DYSREGULATION OF THE PLASMA METABOLOME PROFILE IN KIDNEY STONE FORMERS
Introduction:
Kidney stones (KS) have been linked to cardiometabolic disorders, but limited research has evaluated the effect of metabolic disorders on KS risk. Thus, we investigated this association in a large dataset using an available panel of serum metabolites and genotyping data.
Methods:
Participants in the United Kingdom Biobank (UKBB) with available metabolomics data(n=186,362) were used to examine the relationship between KS prevalence. Linear regression accounted for comorbidities, eGFR, sex, age, smoking activity, physical activity, alcohol use, and approximate lipid intake. Genome wide association studies (GWAS) were conducted on the phenotypes of KS, BMI, serum HDL, TG, and AIP (log10(TG/HDL)), with or without BMI adjustment. Mendelian randomization (MR) analysis was then utilized to search for potential causal relationships. Linkage disequilibrium score regression (LDSC) was performed in advanced analyses to examine the genetic correlation between phenotypes.
Results:
A total of 63 metabolites in very large, large, and medium high-density lipoproteins (HDL) and very low-density lipoproteins (VLDL) were related to KS. Multivariate analysis produced 31 significant metabolites including HDL cholesterol (β=-0.04, 95% CI: [-0.06, -0.03], p<0.001) and VLDL triglycerides (TG) (β=0.07, 95% CI: [0.03, 0.11, p=0.02]). GWAS identified several SNP locations associated with KS, BMI, and HDL. MR analysis was significant for BMI and HDL (β=-0.02, 95% CI: [-0.04, -0.01], p<0.001), but not between KS and BMI adjusted HDL. Genetic correlation results revealed a significant correlation between HDL and KS (rg = -0.13, p = 0.003), which was no longer significant when adjusted for BMI (rg = -0.05, p = 0.26). AIP ratio and BMI-adjusted KS were also significantly associated (rg = 0.13, p = 0.001).
Result 1
Univariate and multivariate analyses were conducted to find dysregulated metabolites in stone formers.
FIGURE 1
Figure legend: Univariate results produced 63 metabolites significantly associated with KS.
FIGURE 2
Figure legend: Multivariate results produced 31 metabolites after comprehensive adjustment.
Result 2
Advanced analysis included genome wide association studies (GWAS), Mendelian randomization (MR) analysis, and linkage disequilibrium score regression (LDSC) correlative analysis evaluated risk implications.
FIGURE 3
Figure legend: A) KS GWAS from UKBB shows several peaks indicating significantly associated genetic loci with kidney stones.
FIGURE 4
Figure legend: Genetic correlation analysis shows a significant correlation between the TG/HDL ratio and BMI-adjusted KS, as well as between TG and KSD. The relationship between KSD and HDL is mediated by BMI.
FIGURE 5
Figure legend: MR analysis results show a significant relationship between HDL, AIP, and TG with KS.
Conclusions:
Kidney stones are characterized by lipid dysregulation, with higher large VLDL and lower HDL components.
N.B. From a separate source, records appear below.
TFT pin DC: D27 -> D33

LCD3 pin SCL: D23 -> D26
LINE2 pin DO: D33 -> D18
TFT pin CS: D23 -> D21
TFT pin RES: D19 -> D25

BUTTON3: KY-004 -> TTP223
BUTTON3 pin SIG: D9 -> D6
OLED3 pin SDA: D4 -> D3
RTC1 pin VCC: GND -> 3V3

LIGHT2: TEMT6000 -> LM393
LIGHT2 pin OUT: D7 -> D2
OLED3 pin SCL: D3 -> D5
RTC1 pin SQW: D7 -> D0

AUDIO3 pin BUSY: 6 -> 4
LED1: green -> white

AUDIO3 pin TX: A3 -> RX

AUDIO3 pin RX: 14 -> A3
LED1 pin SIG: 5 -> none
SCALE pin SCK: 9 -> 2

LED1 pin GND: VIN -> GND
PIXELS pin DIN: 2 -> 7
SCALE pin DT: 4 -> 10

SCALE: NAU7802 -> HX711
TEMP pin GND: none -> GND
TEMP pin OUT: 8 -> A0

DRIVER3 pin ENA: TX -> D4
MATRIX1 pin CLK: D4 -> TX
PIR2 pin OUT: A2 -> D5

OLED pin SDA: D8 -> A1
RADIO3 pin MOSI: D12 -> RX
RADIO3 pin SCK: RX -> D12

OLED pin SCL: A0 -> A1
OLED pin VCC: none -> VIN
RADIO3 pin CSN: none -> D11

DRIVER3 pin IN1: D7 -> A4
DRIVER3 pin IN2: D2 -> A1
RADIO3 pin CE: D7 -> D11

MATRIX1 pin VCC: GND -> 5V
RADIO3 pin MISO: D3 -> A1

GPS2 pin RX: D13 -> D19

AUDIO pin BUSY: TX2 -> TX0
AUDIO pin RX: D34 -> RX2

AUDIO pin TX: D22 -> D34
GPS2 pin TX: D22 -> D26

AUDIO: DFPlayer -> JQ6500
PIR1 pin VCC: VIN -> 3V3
This study highlights the role of obesity-related genetic changes in mediating the comorbid relationship of plasma metabolome profile and kidney stones.
Weaknesses of this study include difficult parameters with more potential confounders.
Future research should investigate further in clinical studies the effect of analyzing TG/HDL ratio to use as a biomarker and find mechanistic proof of this in the formation of kidney stones.
I have no potential conflict of interest to disclose.
I did not use generative AI and AI-assisted technologies in the writing process.